# What is a database?

A database is an organized collection of data. Database designers typically organize the data to model aspects of reality in a way that supports processes requiring information, such as (for example) modelling the availability of rooms in hotels in a way that supports finding a hotel with vacancies.



# Why use databases?

Databases support querying of subsets of information directly in a way that files and simple tabular data do not via *indexing*.  They also scale to larger collections of data than are practical direct access to a single file.

A data-science view of databases is that they give you what dataframes give you but on a scale **much** larger than what a typical in-memory dataframe provides.

# Some Guarantees for Databases

In addition to scaling and access, databases also tend to provide guarantees.  These are particularly critical for transaction processing systems where database updates may relate to financial transactions.

Next we'll talk about some of these guarantees:

* ACID
* The CAP Theorem

# ACID

In computer science, ACID (Atomicity, Consistency, Isolation, Durability) of database transactions intended to guarantee *validity* even in the event of errors, power failures, etc. 

* **Atomicity** requires that each transaction be "all or nothing": if one part of the transaction fails, then the entire transaction fails, and the database state is left unchanged.
* The **consistency** property ensures that any transaction will bring the database from one valid state to another. Any data written to the database must be valid according to all defined rules, including constraints, cascades, triggers, and any combination thereof. 
* The **isolation** property ensures that the concurrent execution of transactions results in a system state that would be obtained if transactions were executed sequentially, i.e., one after the other.
* The **durability** property ensures that once a transaction has been committed, it will remain so, even in the event of power loss, crashes, or errors. 

# The CAP Theorem

Eric Brewer is credited with formulating the theorem that a *distributed* data store cannot provide more than two out of the following three guarantees:

* **Consistency**:  Every read receives the most recent write or an error	
* **Availability**:  Every request receives a (non-error) response – without guarantee that it contains the most recent write	
* **Partition tolerance**:  The system continues to operate despite an arbitrary number of messages being dropped (or delayed) by the network between nodes

Phrased another way "the CAP theorem states that in the presence of a network partition, one has to choose between consistency and availability."
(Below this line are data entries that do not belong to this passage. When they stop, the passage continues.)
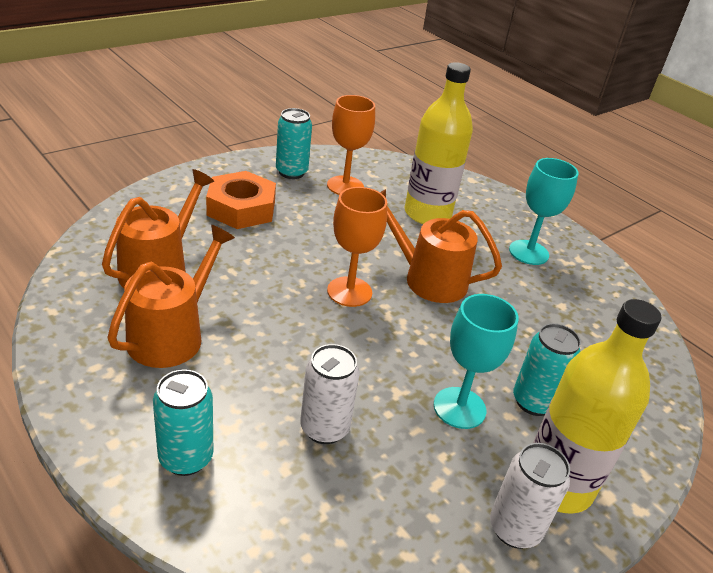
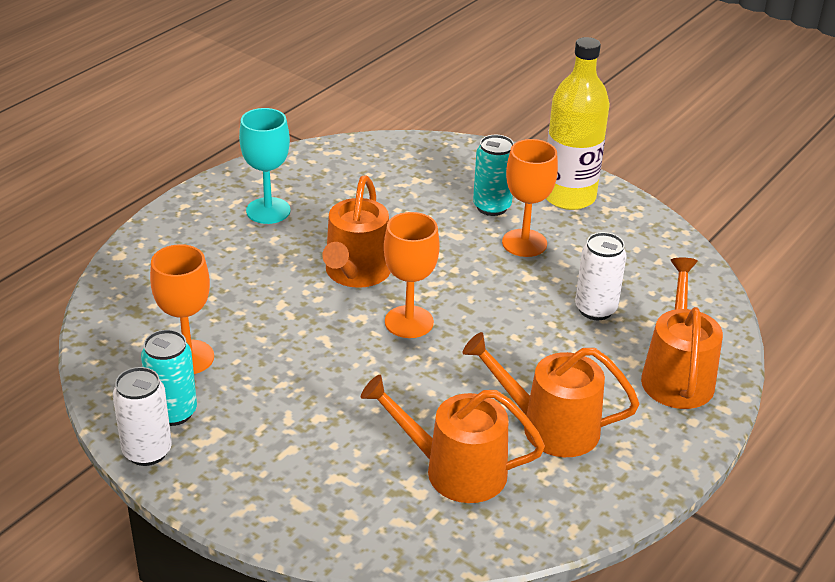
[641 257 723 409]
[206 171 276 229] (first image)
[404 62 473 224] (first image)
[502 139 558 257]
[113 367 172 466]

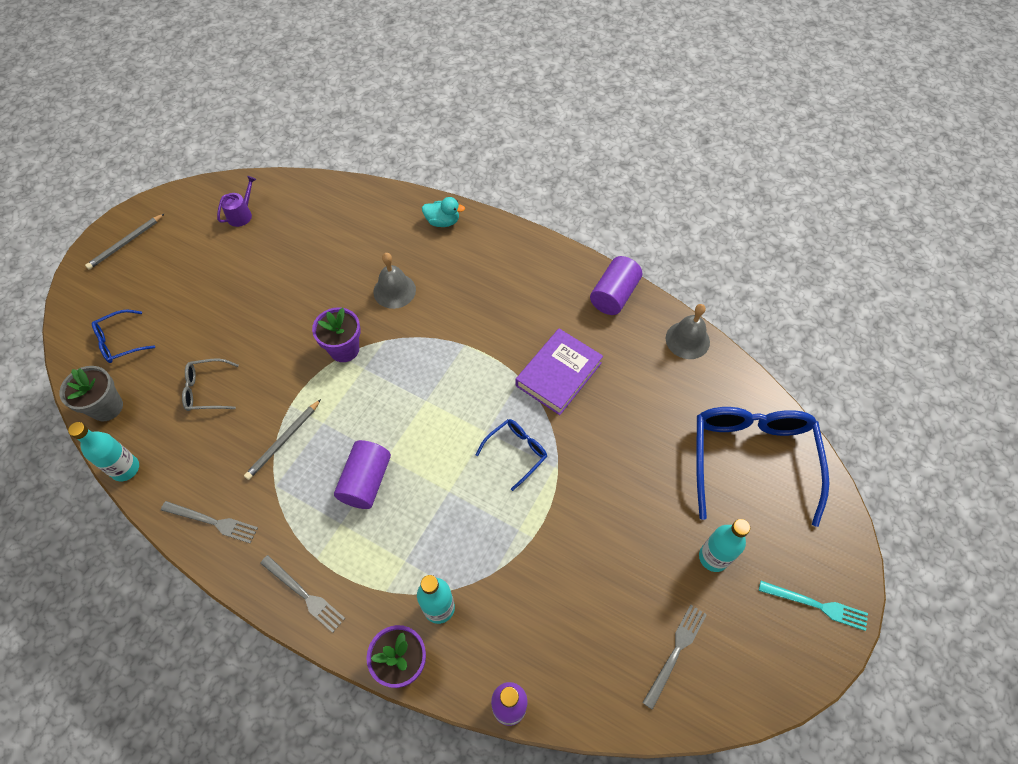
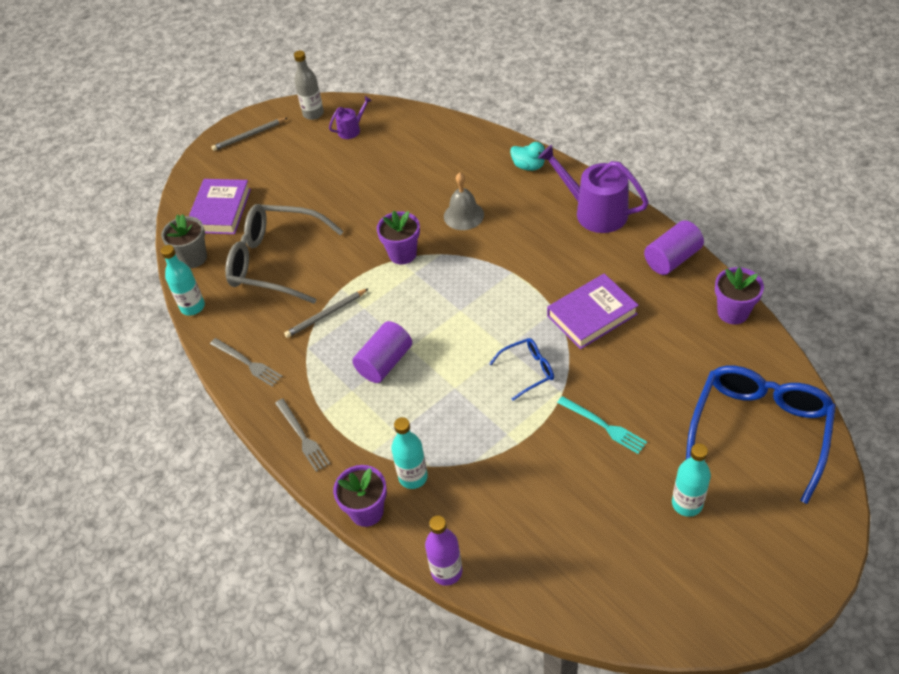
[189 179 251 234]
[225 204 344 304]
[642 605 707 710] (first image)
[715 267 764 324]
[557 396 647 454]
[294 51 324 120]
[538 145 649 233]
ref:  https://en.m.wikipedia.org/wiki/CAP_theorem

# Kinds of databases

In wide use today, we see databases broken broadly into **relational** and **NoSQL** databses.  The latter are *not* based on the relational model that underpins relational databases.

See also dozens of entries on https://en.m.wikipedia.org/wiki/Category:Types_of_databases

# Relational

This model organizes data into one or more tables (or "relations") of columns and rows, with a unique key identifying each row. Rows are also called records or tuples. Columns are also called attributes. Generally, each table/relation represents one "entity type" (such as customer or product). The rows represent instances of that type of entity (such as "Lee" or "chair") and the columns representing values attributed to that instance (such as address or price).  A relational database is a digital database based on this relational model of data, as proposed by E. F. Codd in 1970.

Rows in a table can be linked to rows in other tables by adding a column for the unique key of the linked row (such columns are known as foreign keys). Codd showed that data relationships of arbitrary complexity can be represented by a simple set of concepts.

from https://en.m.wikipedia.org/wiki/Relational_database

##  Example of a database schema

![image.png](attachment:image.png)


## Examples of Relational Databases

* Oracle
* DB2
* MySQL
* PostgreSQL
* sqlite
* ... dozens of others

## SQL

Relational databases in the modern era almost universally support SQL, the Structured [English] Query Language (formerly SEQL).  SQL provides both a **Data Definition Language** (controlling the *structure* of the database) and a **Data Manipulation Language** (controlling the data themselves).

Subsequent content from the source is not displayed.